The classification of games and strategies as logic gates also has analogies in ECAs where Rule 90 [47] (using Wolfram’s numbering system for ECAs) is based on the XOR operation, and it is the simplest non-trivial ECA [48]. If we label an agent in a Rule 90 ECA as i and its two nearest neighbours as $i-1$ and $i+1$, and the state of i at time t as $s_t^i$, then Rule 90 updates agent i’s state at $t+1$ to: $s_t^{1-i}\oplus s_t^{1+i}=s_{t+1}^i$. This can be seen as an elementary version of the more complex interactions depicted in the figures illustrated above and emphasises the point that both game theory and strategies in iterated games can be seen as computational processes, and potentially universal Turing processes, just as ECAs are [49]. From this point of view, if an idealised economy is seen as a collection of agents strategically interacting in a game-theoretical fashion, this can be interpreted as a large network of parallel and sequential computational operations that continuously “computes” the output of an economy.

These results are also important for understanding strategic behaviour at two different levels.
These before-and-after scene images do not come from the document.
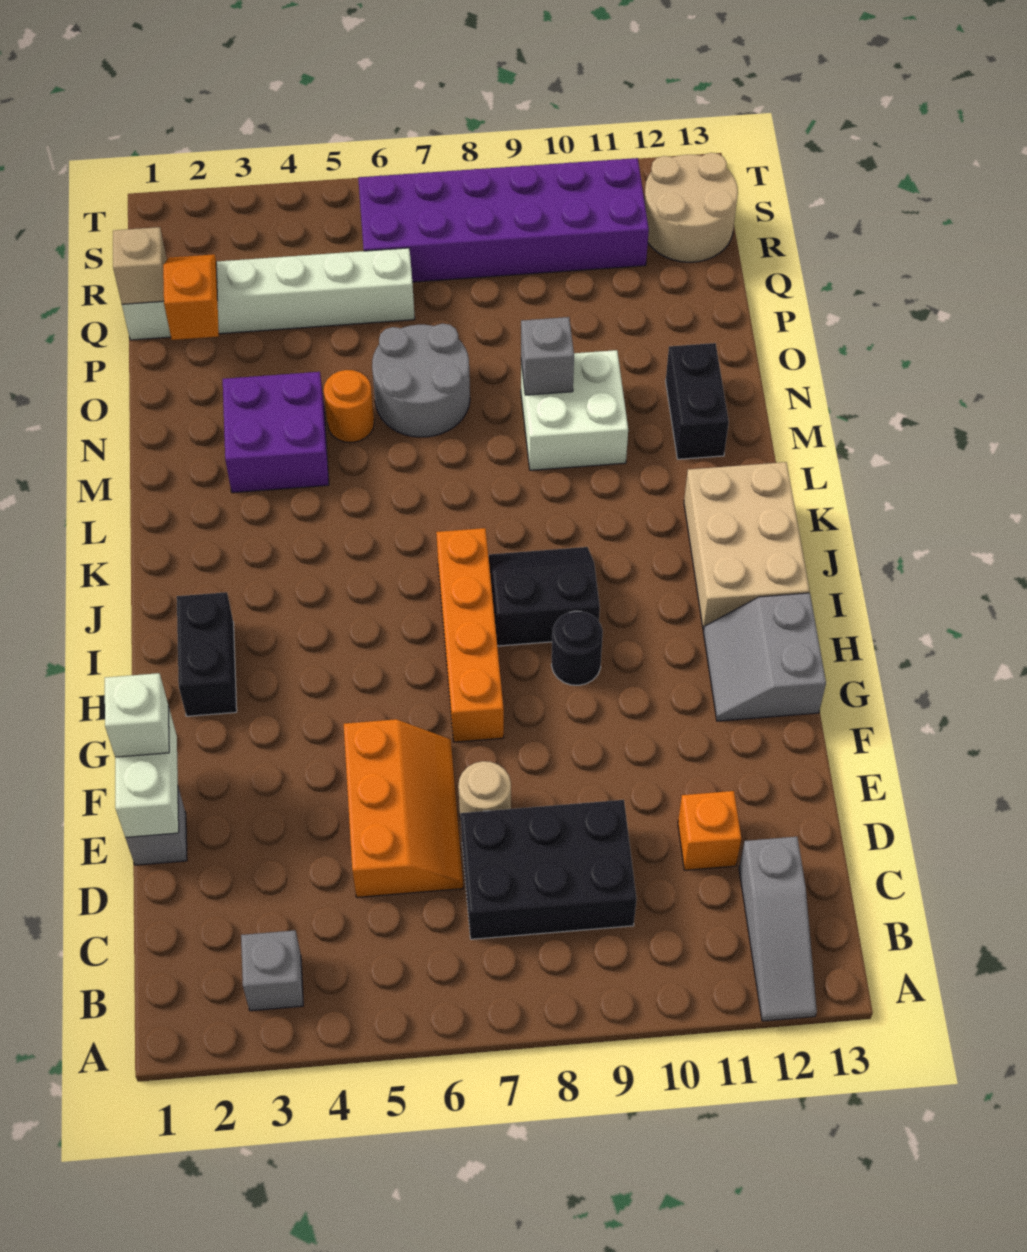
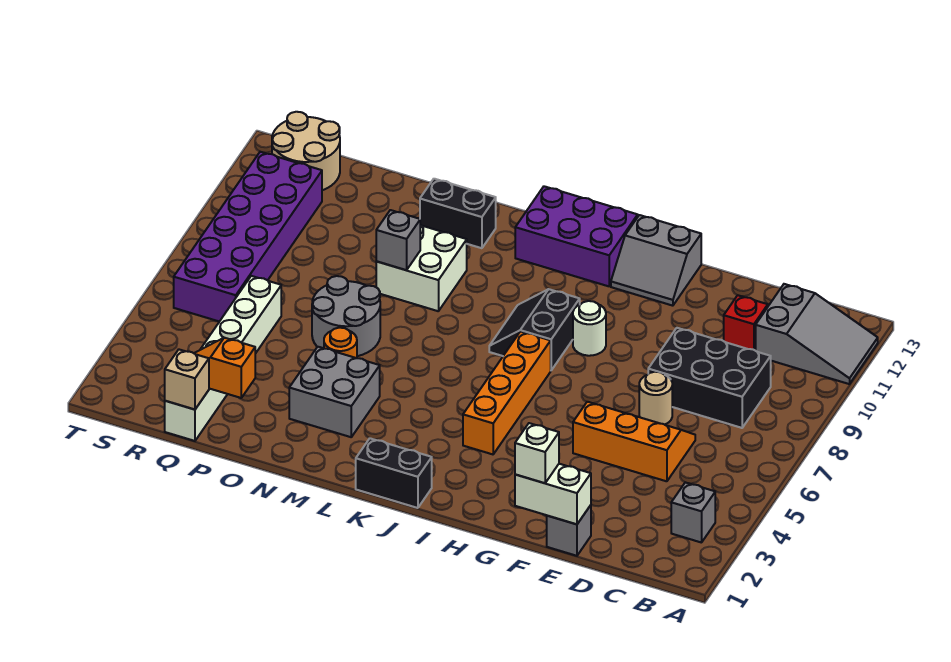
grey slope A12:C12 level 1 top C -> grey slope A11:C12 level 1 top C
black brick C7:D9 level 1 -> black brick C8:E9 level 1
orange brick D11 level 1 -> red brick D11 level 1
orange brick G7:J7 level 1 -> orange brick I4:I7 level 1
black brick H2:I2 level 1 -> black brick J1:K1 level 1
black round brick H9 level 1 -> white round brick H9 level 1
tan brick I12:K13 level 1 -> purple brick I12:K13 level 1
purple brick M3:N4 level 1 -> grey brick M3:N4 level 1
At an individual’s cognitive level, the neural processing of information can be represented as a combination of logic operations implemented by a (biological) neural network [50]. Similarly, earlier neuro-economic work experimentally connected the level of individual neural recordings with adaptive learning and behaviour in the iterated matching pennies game [18,19]. In [51], Lee and collaborators identified the ambiguity between Win-Stay, Lose-Switch and copying the other agent’s previous move (Tit-for-Tat) but did not consider the issue any further. Previously, Nowak [8] had examined the strategic effectiveness of Win-Stay, Lose-Switch relative to Tit-for-Tat for the Prisoner’s Dilemma but did not note the possibility of an ambiguity in Matching Pennies. The results here show why ambiguities occur and an approach for understanding how different computational processes (decision strategies), in combination with the particular game being played, results in a fundamental indeterminacy in differentiating “internal” strategies by observing “external” behaviour.

At the larger scale of collective behaviour, we would like to understand, and distinguish between, the strategies of those who are following the behaviour of others and those who are processing information in a more complex fashion based on their own past experience. It seems likely that realistic strategies would include a combination of both social influences and fundamental computations because both aspects play a part in the pay-off an agent receives, but splitting these processes out provides an insight into the foundations of collective behaviour. Herding behaviour and financial contagion have been suggested as a possible mechanism that drives financial market collapses [52,53], and so it is important both theoretically and empirically to understand the limits of our ability to detect these two different behaviours. Previously, information theory has been used to measure abrupt transitions in general [29,54] and in financial market collapses specifically [55,56], but little progress has been made in relating information sets and strategic computation in economic theory, particularly as it relates to fundamentalists versus herders [21].